AMBICIÓN DE CIUDAD

Lo mejor que puede hacer un alcalde de los recién elegidos es ser ambicioso. La santa ambición no es pecado. Al contrario, puede ser el motor del éxito de una comunidad.

Los dos alcaldes más aclamados en las últimas elecciones -Estepona y Vigo- se caracterizan justo por ese afán de ir más lejos, de codiciar un futuro mejor. Han logrado hacer crecer el orgullo de pertenencia al territorio urbano que ellos lideran.

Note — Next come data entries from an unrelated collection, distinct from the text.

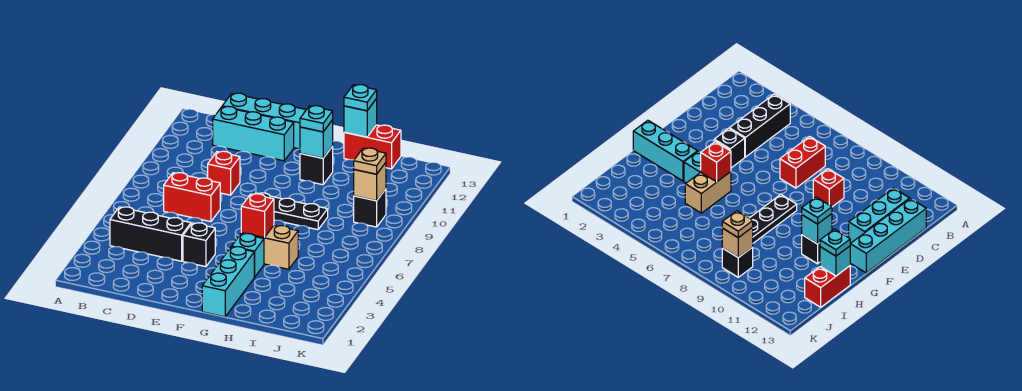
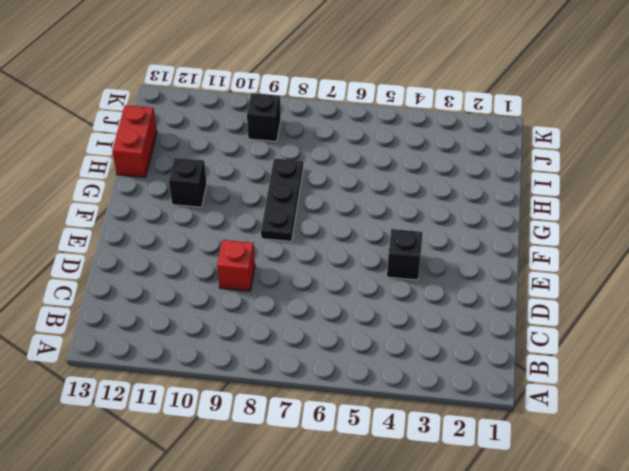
none -> black brick B4:D4 level 1
none -> red brick C7:D7 level 1
none -> cyan brick C12:E12 level 1

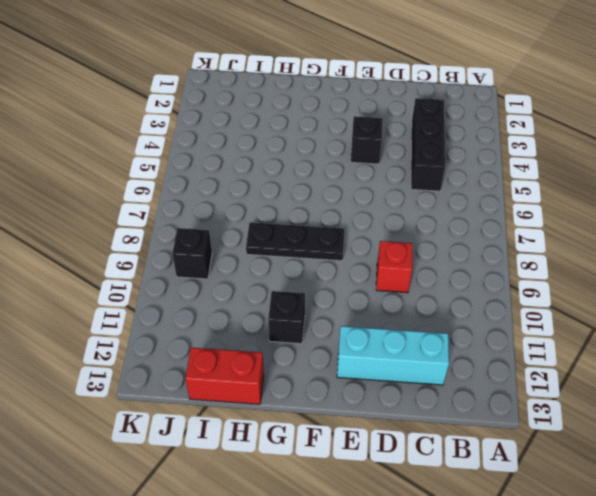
black brick C3:C5 level 1 -> black brick B4:D4 level 1
none -> red brick C7:D7 level 1
none -> cyan brick C13:F13 level 1
none -> cyan brick G1:G3 level 1

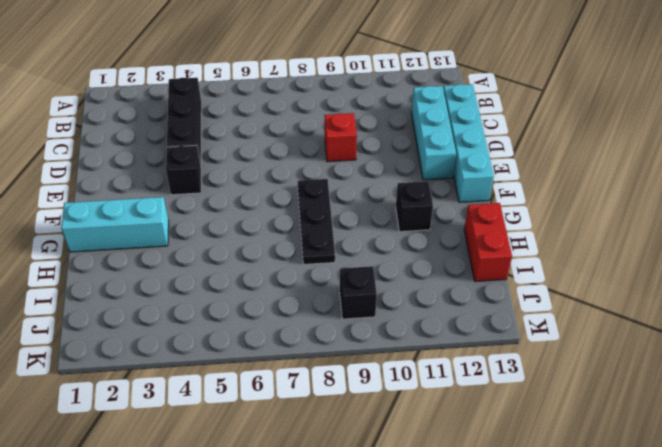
none -> red brick C7:D7 level 1
none -> cyan brick G4 level 1
none -> tan brick G5:H5 level 1

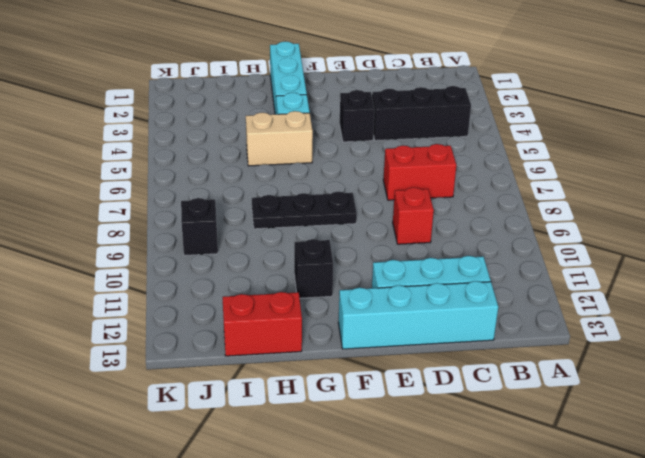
none -> red brick G5 level 2
none -> cyan brick G11 level 2
none -> cyan brick H13 level 2

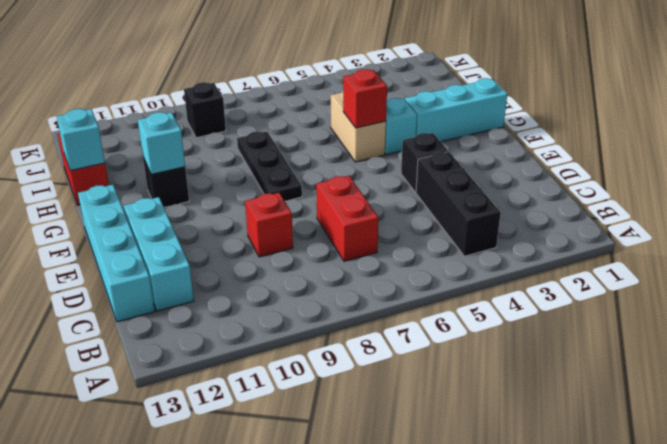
none -> tan brick J9 level 2
none -> cyan plate G11 level 3
none -> cyan plate H13 level 3

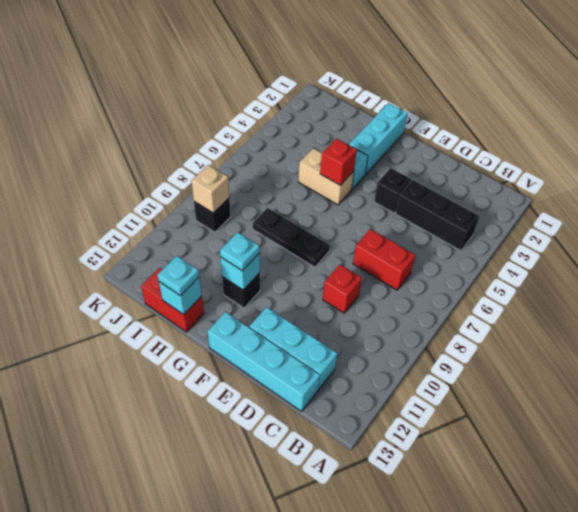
none -> tan plate J9 level 3

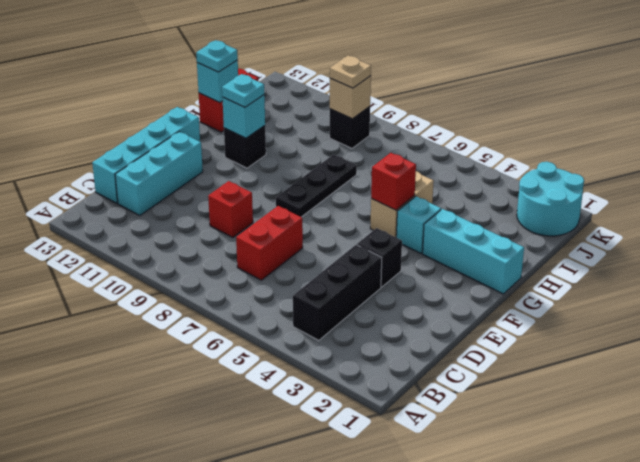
cyan round brick J1:K2 level 1 -> none

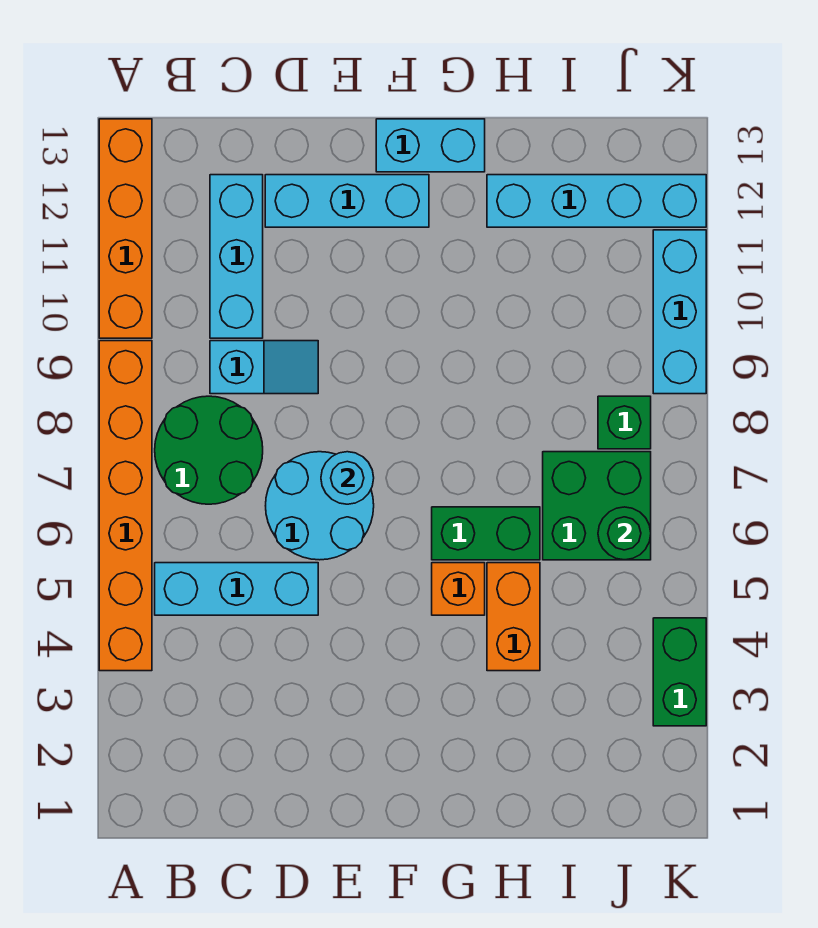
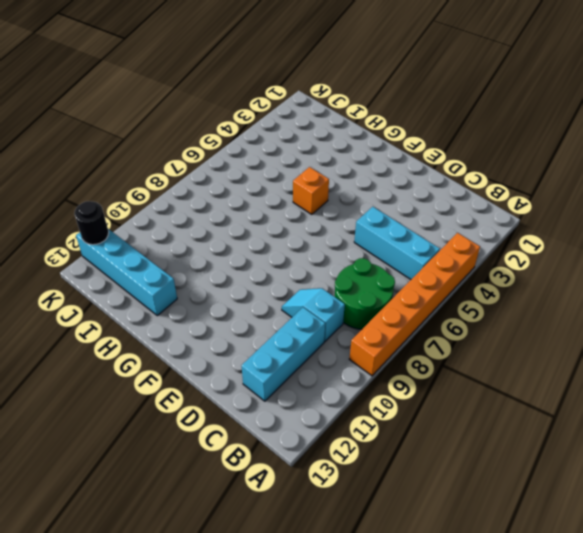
black round brick K12 level 2 -> none
none -> orange brick A10:A13 level 1
none -> cyan round brick D6:E7 level 1
none -> cyan brick D12:F12 level 1

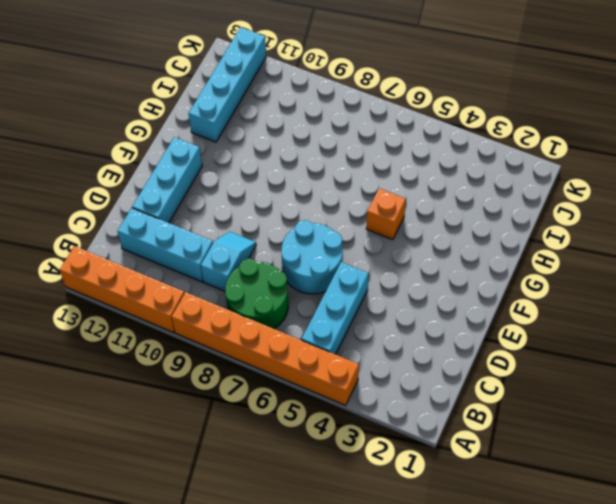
none -> cyan brick F13:G13 level 1
none -> green brick G6:H6 level 1
none -> orange brick H4:H5 level 1

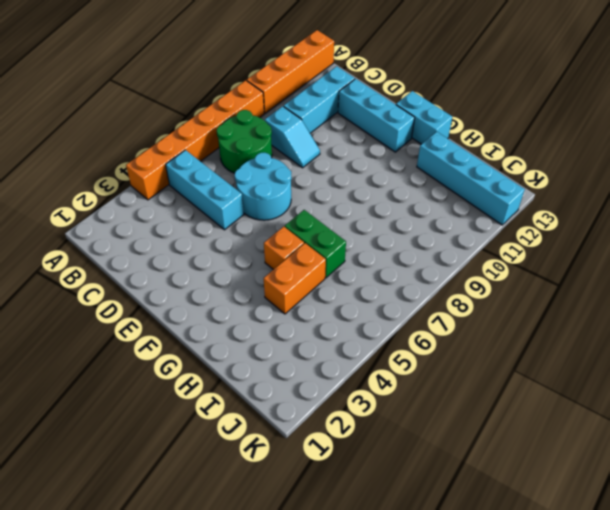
none -> green brick I6:J7 level 1
none -> green brick J8 level 1
none -> green brick K3:K4 level 1

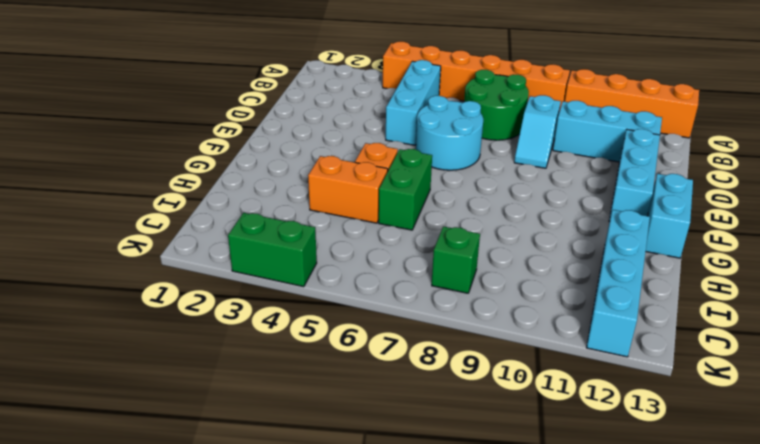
none -> green brick I6:J7 level 1
none -> cyan brick K9:K11 level 1
none -> cyan round brick E7 level 2

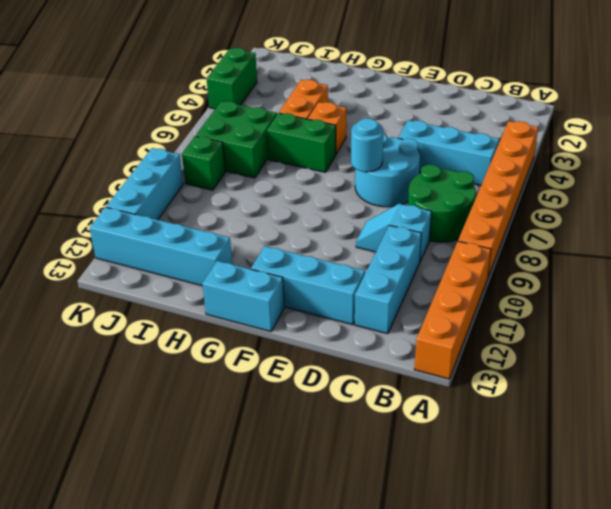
none -> green round brick J6 level 2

Por eso acierta Martínez-Almeida volviendo a recuperar el sueño olímpico de Madrid, hurtado en cuatro ocasiones, y ahora se sabe, además, que en las dos últimas con muy malas artes. Madrid vive una transformación positiva desde hace años.

Carmena trató, legítimamente y probablemente con buena intención, de convertirla en todo lo contrario de lo que tiene que ser una gran ciudad. El nuevo alcalde, también legítimamente y seguro con la misma buena intención, deberá retomar la senda de colocar a la capital de España entre las grandes ciudades del mundo.

Al mismo tiempo que hace de Madrid un lugar de convivencia y progreso. A España le falta un gran proyecto. Madrid ya lo tiene y cuenta con la santa ambición de su regidor.